DATE: January 24, 2018

SNIP: A short drive north of Fairbanks, Alaska, there’s a red shed stuck right up against a hillside. The shed looks unremarkable, except for the door. It looks like a door to a walk-in freezer, with thick insulation and a heavy latch. Whatever is behind that door needs to stay very cold.

“Are you ready to go inside?” asks Dr. Thomas Douglas, a geochemist at the U.S. Army Corps of Engineers.

Behind the door is a geological time bomb, scientists say. No one knows exactly how big the bomb is. It may even be a dud that barely detonates. But the fallout could be so large that it’s felt all around the world. Now there’s evidence that, in the past few years, the bomb’s timer has started ticking.

All around are signs of extinct creatures. Tusks poke out of the ceiling and skulls stick up from the floor. But it’s the material between the bones that interests Douglas the most: the permafrost.
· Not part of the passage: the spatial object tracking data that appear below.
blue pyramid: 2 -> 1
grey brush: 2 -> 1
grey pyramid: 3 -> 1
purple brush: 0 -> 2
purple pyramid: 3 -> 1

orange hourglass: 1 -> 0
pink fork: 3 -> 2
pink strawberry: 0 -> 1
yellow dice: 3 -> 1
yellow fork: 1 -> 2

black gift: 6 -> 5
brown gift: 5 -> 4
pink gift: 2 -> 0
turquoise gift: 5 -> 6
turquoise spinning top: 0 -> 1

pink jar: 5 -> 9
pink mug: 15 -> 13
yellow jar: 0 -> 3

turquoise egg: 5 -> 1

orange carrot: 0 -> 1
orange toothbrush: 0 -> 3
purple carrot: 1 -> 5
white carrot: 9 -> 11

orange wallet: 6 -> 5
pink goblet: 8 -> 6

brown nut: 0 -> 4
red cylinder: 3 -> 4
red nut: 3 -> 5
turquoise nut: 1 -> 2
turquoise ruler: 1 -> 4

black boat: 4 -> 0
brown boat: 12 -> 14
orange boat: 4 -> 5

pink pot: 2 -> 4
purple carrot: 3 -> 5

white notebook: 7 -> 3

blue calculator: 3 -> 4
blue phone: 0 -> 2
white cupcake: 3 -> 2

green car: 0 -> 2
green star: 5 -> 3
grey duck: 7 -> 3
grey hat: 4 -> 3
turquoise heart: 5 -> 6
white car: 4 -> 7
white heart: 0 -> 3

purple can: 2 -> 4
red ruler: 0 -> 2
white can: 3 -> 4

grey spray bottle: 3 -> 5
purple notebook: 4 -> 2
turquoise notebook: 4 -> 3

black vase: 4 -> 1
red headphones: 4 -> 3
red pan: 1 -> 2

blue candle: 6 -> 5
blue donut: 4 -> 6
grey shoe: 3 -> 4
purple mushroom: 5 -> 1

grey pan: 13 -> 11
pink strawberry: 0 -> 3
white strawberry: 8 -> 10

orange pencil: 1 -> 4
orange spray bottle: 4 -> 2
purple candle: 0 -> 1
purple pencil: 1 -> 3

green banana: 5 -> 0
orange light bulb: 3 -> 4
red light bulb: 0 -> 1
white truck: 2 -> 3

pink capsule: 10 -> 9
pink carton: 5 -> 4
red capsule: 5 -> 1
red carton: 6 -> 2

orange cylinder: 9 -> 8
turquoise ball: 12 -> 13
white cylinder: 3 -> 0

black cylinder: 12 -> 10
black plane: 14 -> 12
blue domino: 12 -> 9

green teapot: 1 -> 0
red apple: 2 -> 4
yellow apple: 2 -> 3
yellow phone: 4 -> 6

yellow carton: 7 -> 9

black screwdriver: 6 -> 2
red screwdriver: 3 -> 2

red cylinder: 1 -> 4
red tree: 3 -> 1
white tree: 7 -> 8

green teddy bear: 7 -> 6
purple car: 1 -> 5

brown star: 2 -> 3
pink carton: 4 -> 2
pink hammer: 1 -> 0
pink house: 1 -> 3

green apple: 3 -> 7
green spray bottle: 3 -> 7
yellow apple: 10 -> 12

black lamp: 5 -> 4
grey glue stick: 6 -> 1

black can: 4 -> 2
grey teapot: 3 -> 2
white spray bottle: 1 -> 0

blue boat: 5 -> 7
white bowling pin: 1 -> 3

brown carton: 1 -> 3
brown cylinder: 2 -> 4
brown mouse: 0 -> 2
For the first time in centuries, the Arctic permafrost is beginning to change — rapidly. It’s warming up. Some places are softening like a stick of butter left out on the kitchen counter.

In northern Alaska, the temperature at some permafrost sites has risen by more than 4 degrees Fahrenheit since the 1980s, the National Oceanic and Atmospheric Administration reported in November. And in recent years, many spots have reached record temperatures.